First, we learn what hope really is: what is it we want and need in order to live authentically.
Then, we find ourselves hopeful: that what we want and need will find us.
How to move from suffering to hope, then?
I don’t think we can rush this process. Like the stages of grief, we might flow in and out of the different pieces, the different moving parts between the start of suffering to moments of hope:
Our world closes in, and we can’t help but buckle beneath the pressure.
When we buckle beneath, we’re trapped beneath the rubble—and God doesn’t ask us to dig ourselves out. That would be the opposite of endurance, the antitheses to patience.
As we stay put, we grow. It may not look like growth; it may not even look like us. But that’s the tested-ness, ultimately—what comes to the surface? What doesn’t? Who am I? Who am I not? What (or who) stays with us? What (or who) doesn’t?
Then, comes hope. Not because everything feels hopeful, not because everything is put back together, but because we’re still here, and we know who we are and what/who is still with us in it.
I think it’s important to note that this isn’t a formula; it’s a river’s current we’re caught in. We must flow with it, trusting its movement. Trusting that, like the psalmists and writers throughout history, hope does eventually come back around—just as suffering does, just as doubts do, just as growth happens again and again and again.
We’ve seen the photos, moments of hope crystallized just as plainly as grief. Here are two such moments of me. The first is in India, where my world shattered and my teammate took a photo of the very day it happened—and then on the other side 1.5 years later, a selfie on a train in the UK, of a girl who knew who who she was and was hopeful for the future, even without a single clue of what that future held:


If you’re suffering right now, instead of rushing to hope, here’s an invitation:
Let your soul develop like a roll of film.
Sit in the darkroom of suffering, grief, pain.
Until the full picture of who we are is ready to be seen.
First by ourselves, then by others.
Then, and only then, crack open the door and let the light in.
May it be so.
Romans 5.3-4 (NIV).
Yes, don’t worry, I am still a certified Greek nerd. I cannot seem to deconstruct that part of me!



Reading this in the dark morning hours and reminded of the words somewhere in Isaiah " I keep a grip on hope". Also reminded of Richard Rohr's teaching about "reward/punishment" and how thankful I am to have walked out of that graceless theology with friends. writers and strong women like you my friend.
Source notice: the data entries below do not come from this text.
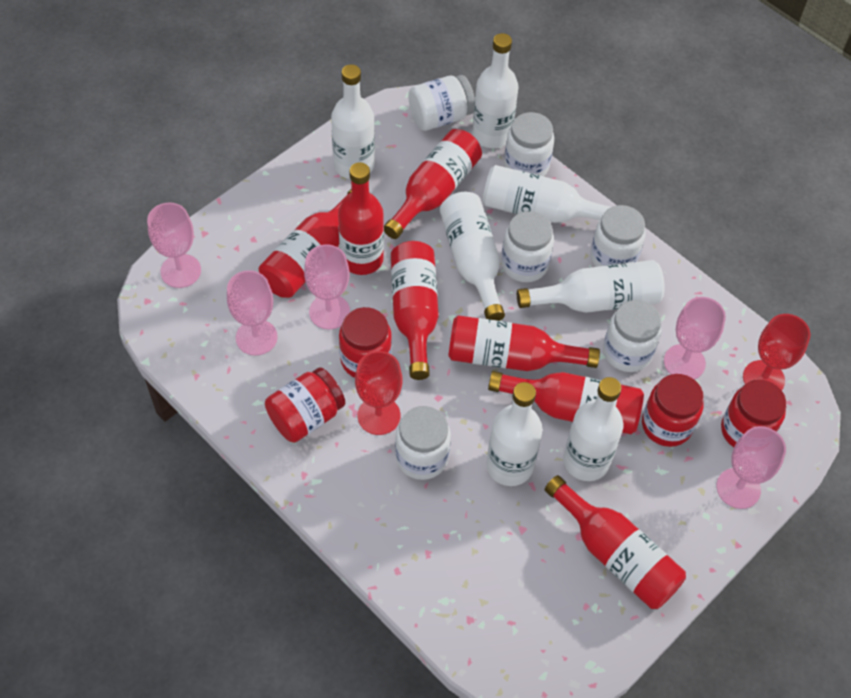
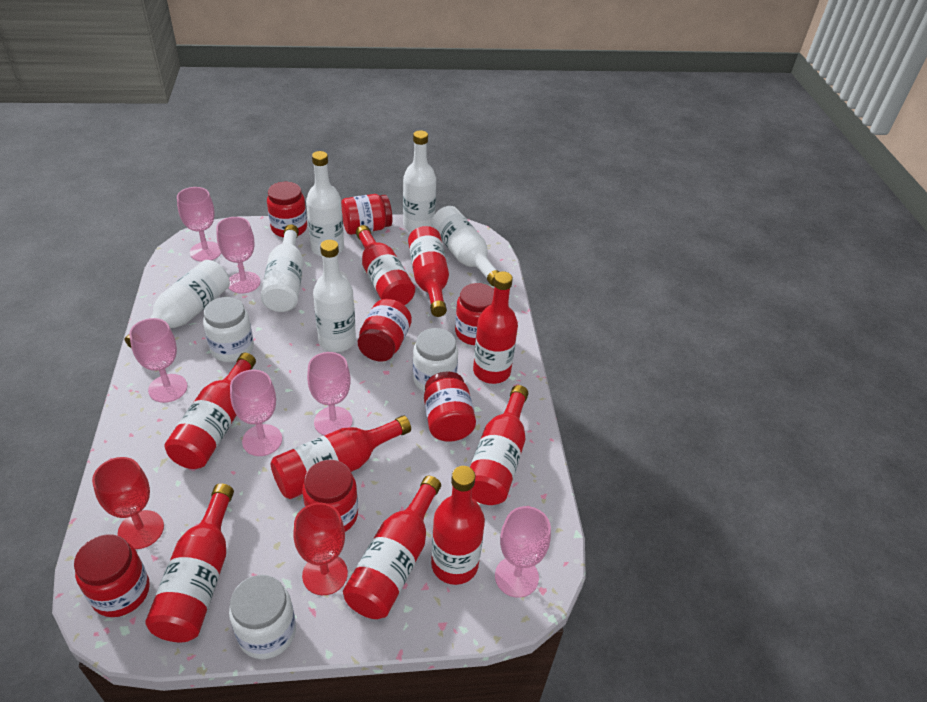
pink goblet: 5 -> 6
red bottle: 7 -> 9
red jar: 4 -> 7
white bottle: 7 -> 6
white jar: 6 -> 3

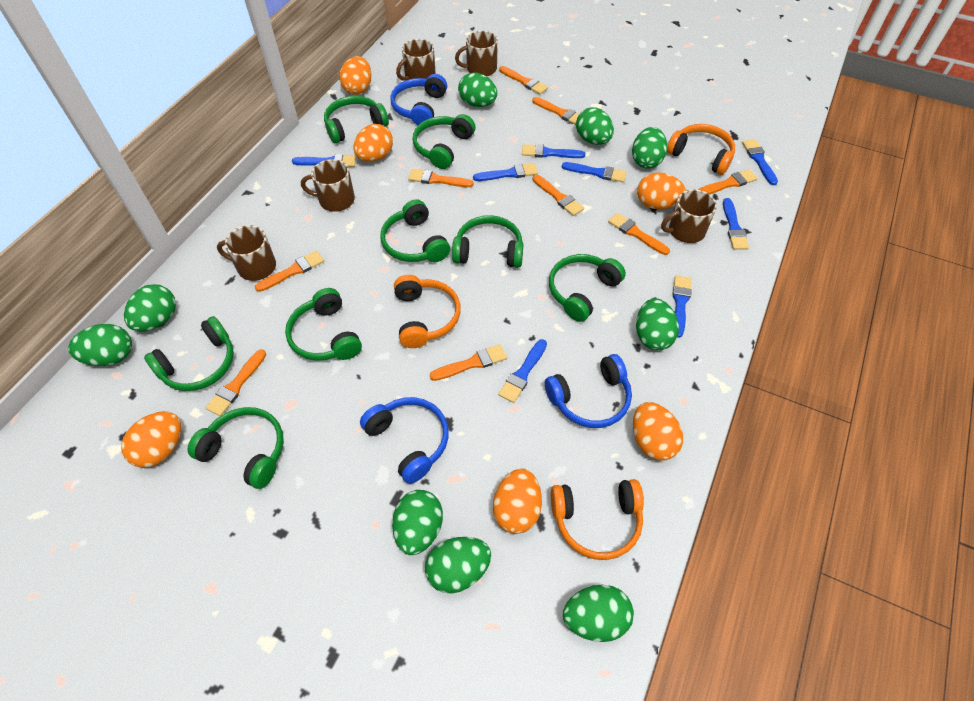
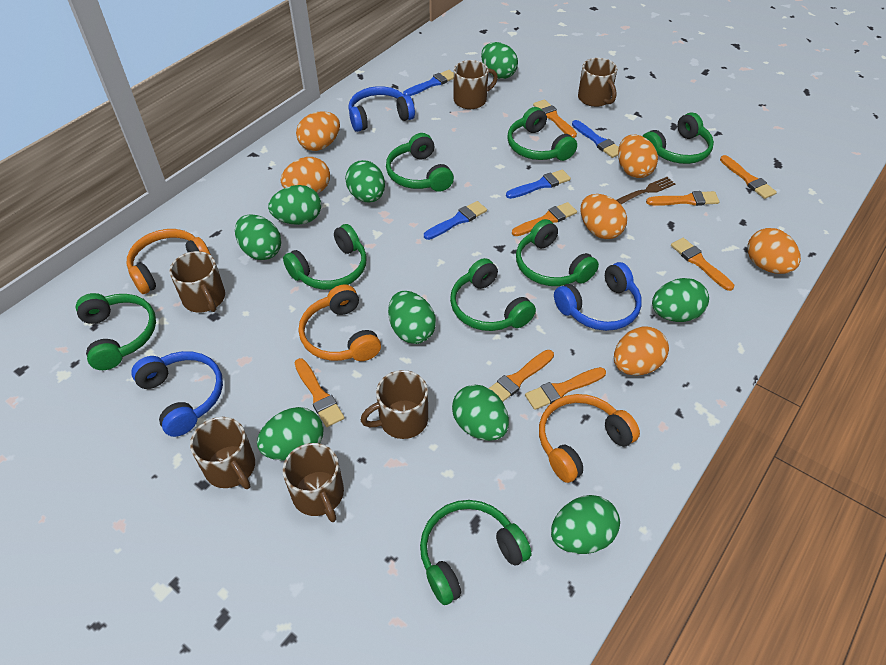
blue brush: 8 -> 4
brown fork: 0 -> 1
brown mug: 5 -> 6
orange brush: 9 -> 8

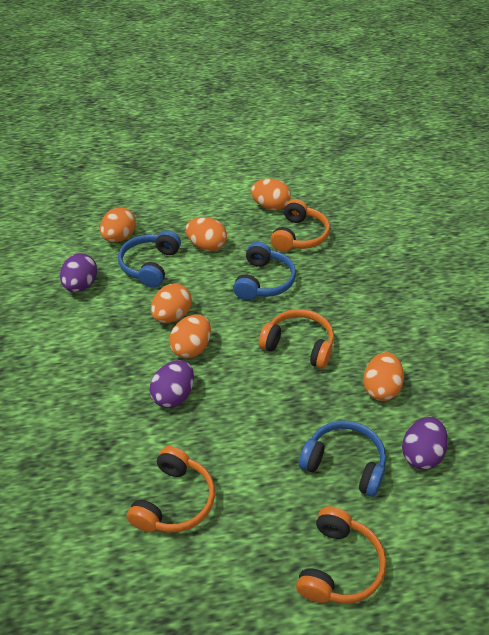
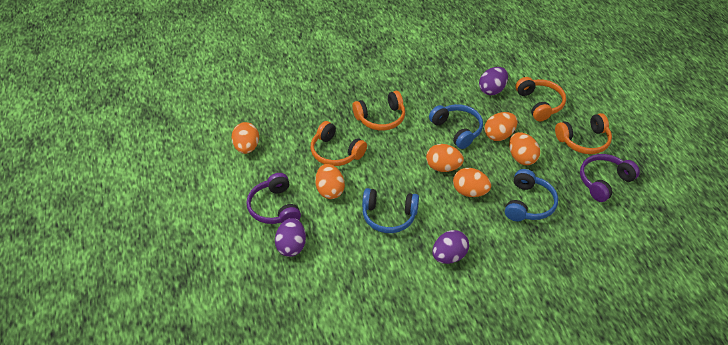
purple headphones: 0 -> 2

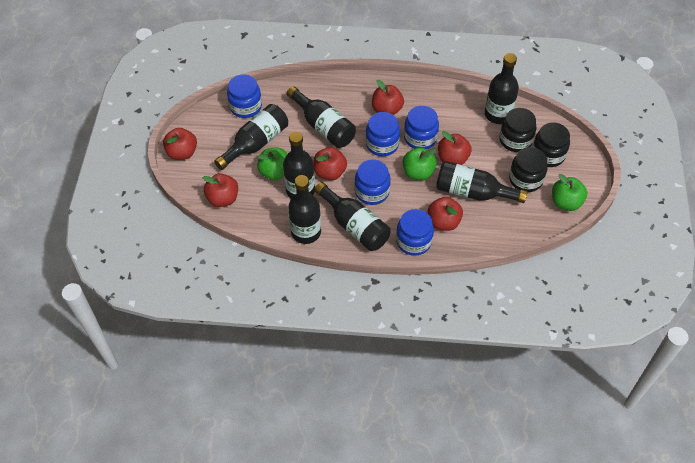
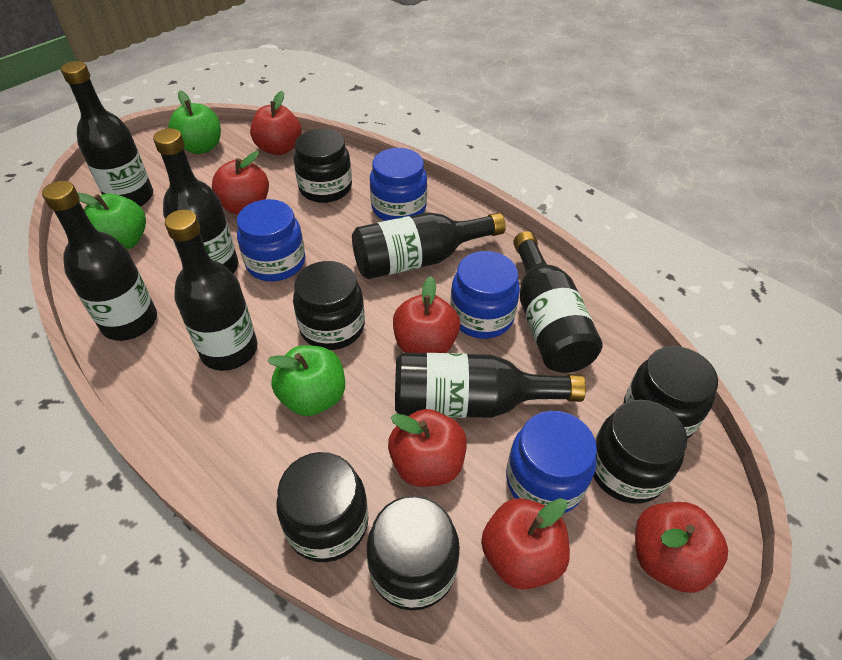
black jar: 3 -> 6
blue jar: 5 -> 4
Thank you for these words and for the challenge to "Sit in the dark room of suffering. grief, pain" until we can see ourselves clearly.
Beautifully vulnerable Katie - as usual.
Also - how many quotations should one use in a comment??
“I grew up thinking that if I wasn’t hopeful, I wasn’t holy. I wasn’t doing something right in my suffering.” Thank you for this poignant, timely share Katie!